I do see both evidence of progress and legitimate questions here, with the proviso that the parenthetical that Ian closes with does appear to veer off and may very well end up in the weeds at the end.  Perhaps monetization is a non-goal of RDFa; I, for one, would be OK with that.

But back to the legitimate questions.

Sample markup, code snippets and an exploration of the likely problems all would be helpful.  Such things need not appear directly on public-html or even on the RDFa wiki; as long as they appear on the web, they can be cited.

Posted by Sam Ruby at

A battle of Beliefs: RDF, Natural Language Processing, and the future of the web

Last Week in HTML has been practicing its wicked ways , and pulled a quote from a comment I made to a post at Sam Ruby’s Ian is wrong. Absolutely, completely, and dead wrong. ... rather than Ian shouting out “Hurrah!”, he says we must have five...

Excerpt from RealTech at

As model, where can one fine due diligence documents for elements and functionality included in HTML5? I know that Mark is documenting some of this, but he’s only started this documentation recently. It helps to look at the due diligence efforts put forth for other elements, when trying to implement the same for new features. I tried to search for this type of documentation for several features, but couldn’t find anything related to the discussions about including the elements and/or functionality, mostly chatter after the fact.

Posted by Shelley at

This looks like an argument about which new technologies should be knighted by HTML. The HTML spec should probably try to get out of that business as much as possible.

Posted by Rob Sayre at

The HTML spec should probably try to get out of that business as much as possible.
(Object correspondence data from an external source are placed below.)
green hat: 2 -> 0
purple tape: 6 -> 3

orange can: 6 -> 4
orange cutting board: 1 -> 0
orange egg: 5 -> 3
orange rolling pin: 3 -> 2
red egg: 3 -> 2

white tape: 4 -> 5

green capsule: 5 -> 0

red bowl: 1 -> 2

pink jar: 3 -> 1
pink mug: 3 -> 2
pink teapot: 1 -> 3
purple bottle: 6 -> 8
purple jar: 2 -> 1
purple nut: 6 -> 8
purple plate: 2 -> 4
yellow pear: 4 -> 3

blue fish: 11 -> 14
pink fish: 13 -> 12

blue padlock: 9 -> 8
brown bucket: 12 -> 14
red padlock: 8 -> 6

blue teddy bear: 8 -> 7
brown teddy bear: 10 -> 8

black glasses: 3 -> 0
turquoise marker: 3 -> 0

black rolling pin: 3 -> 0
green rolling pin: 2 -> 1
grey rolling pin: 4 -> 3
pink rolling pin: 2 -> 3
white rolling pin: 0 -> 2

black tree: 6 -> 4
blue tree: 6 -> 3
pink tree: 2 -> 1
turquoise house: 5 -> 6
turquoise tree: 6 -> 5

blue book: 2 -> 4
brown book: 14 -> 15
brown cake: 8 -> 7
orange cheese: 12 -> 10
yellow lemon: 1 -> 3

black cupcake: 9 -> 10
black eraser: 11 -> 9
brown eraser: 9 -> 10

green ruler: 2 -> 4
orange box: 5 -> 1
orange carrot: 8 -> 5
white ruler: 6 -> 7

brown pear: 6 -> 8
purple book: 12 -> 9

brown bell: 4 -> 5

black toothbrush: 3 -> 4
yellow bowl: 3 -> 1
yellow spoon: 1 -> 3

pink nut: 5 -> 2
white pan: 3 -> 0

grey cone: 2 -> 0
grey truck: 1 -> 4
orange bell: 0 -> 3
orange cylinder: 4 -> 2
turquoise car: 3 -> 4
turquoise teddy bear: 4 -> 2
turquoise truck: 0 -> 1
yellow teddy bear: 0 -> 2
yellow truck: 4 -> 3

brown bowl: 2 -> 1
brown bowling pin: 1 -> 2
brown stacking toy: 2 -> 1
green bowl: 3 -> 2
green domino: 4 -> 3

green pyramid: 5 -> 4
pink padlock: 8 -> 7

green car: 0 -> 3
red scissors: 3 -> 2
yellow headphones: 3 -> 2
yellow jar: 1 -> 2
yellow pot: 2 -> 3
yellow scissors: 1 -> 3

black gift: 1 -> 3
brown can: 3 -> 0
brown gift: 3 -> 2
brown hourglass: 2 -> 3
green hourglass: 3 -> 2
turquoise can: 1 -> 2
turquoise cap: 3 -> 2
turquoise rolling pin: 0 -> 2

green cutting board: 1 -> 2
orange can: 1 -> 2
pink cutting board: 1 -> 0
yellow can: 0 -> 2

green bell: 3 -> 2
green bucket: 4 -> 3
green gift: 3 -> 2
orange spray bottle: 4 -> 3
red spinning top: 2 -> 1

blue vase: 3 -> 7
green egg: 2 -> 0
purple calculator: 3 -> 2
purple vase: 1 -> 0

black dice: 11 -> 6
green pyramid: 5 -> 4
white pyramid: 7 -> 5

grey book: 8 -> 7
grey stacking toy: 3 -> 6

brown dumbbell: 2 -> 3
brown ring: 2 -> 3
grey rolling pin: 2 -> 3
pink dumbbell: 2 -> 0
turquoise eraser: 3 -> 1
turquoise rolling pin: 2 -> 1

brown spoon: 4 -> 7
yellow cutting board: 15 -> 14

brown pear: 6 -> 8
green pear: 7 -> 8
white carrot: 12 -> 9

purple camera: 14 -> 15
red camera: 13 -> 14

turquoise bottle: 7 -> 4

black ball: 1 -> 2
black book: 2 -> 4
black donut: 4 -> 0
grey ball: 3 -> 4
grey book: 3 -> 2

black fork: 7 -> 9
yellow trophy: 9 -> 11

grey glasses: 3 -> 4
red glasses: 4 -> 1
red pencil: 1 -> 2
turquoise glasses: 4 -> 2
As near as I can tell, the approach that the current (a.k.a kitchen sink) spec takes is intentional:

We request that people not invent new elements and attributes to add to HTML without first contacting the working group and getting a proposal discussed with interested parties.

Posted by Sam Ruby at

This looks like an argument about which new technologies should be knighted by HTML. The HTML spec should probably try to get out of that business as much as possible.

I wonder what made you conclude that? Is it because of the poorly conceived elements that HTML5 has already proposed adding to the HTML vocabulary. When one looks at ill-conceived elements such as ‘datagrid’, ‘details’, ‘header’, ‘footer’, etc. I can understand why you might think that. But just because those poor examples are there, it doesn’t stop many of us who would like to see HTML5 add something both new and worthwhile to the HTML vocabulary. I would say things like ‘figure’ might be welcome additions to the vocabulary, so we simply need to build on strengths like that.

Posted by Rob Burns at

Sam: I agree that it is Ian’s intent.

Rob Burns: I do not consider myself able to prejudge additions to HTML.

Posted by Rob Sayre at

Rob Sayre, I’m afraid I don’t understand your original comment then. If HTML5 should not knight new technologies such as RDFa by including them within HTML, then why should it knight other technologies such as client-side SQL or the ‘video’ element and associated DOM interfaces? Isn’t anything the HTML WG says about document conformance simply knighting one technology or another (or conversely condemning the technology if it decides its not worthy). Also, if you feel you are unable to prejudge additions to HTML, then shouldn’t you also not decide that certain things like RDFa should or should not be included within HTML5? After all, you’re saying that one specific thing RDFa should not be knighted by HTML5, while allowing all sorts of other things in HTML5 to receive that honor.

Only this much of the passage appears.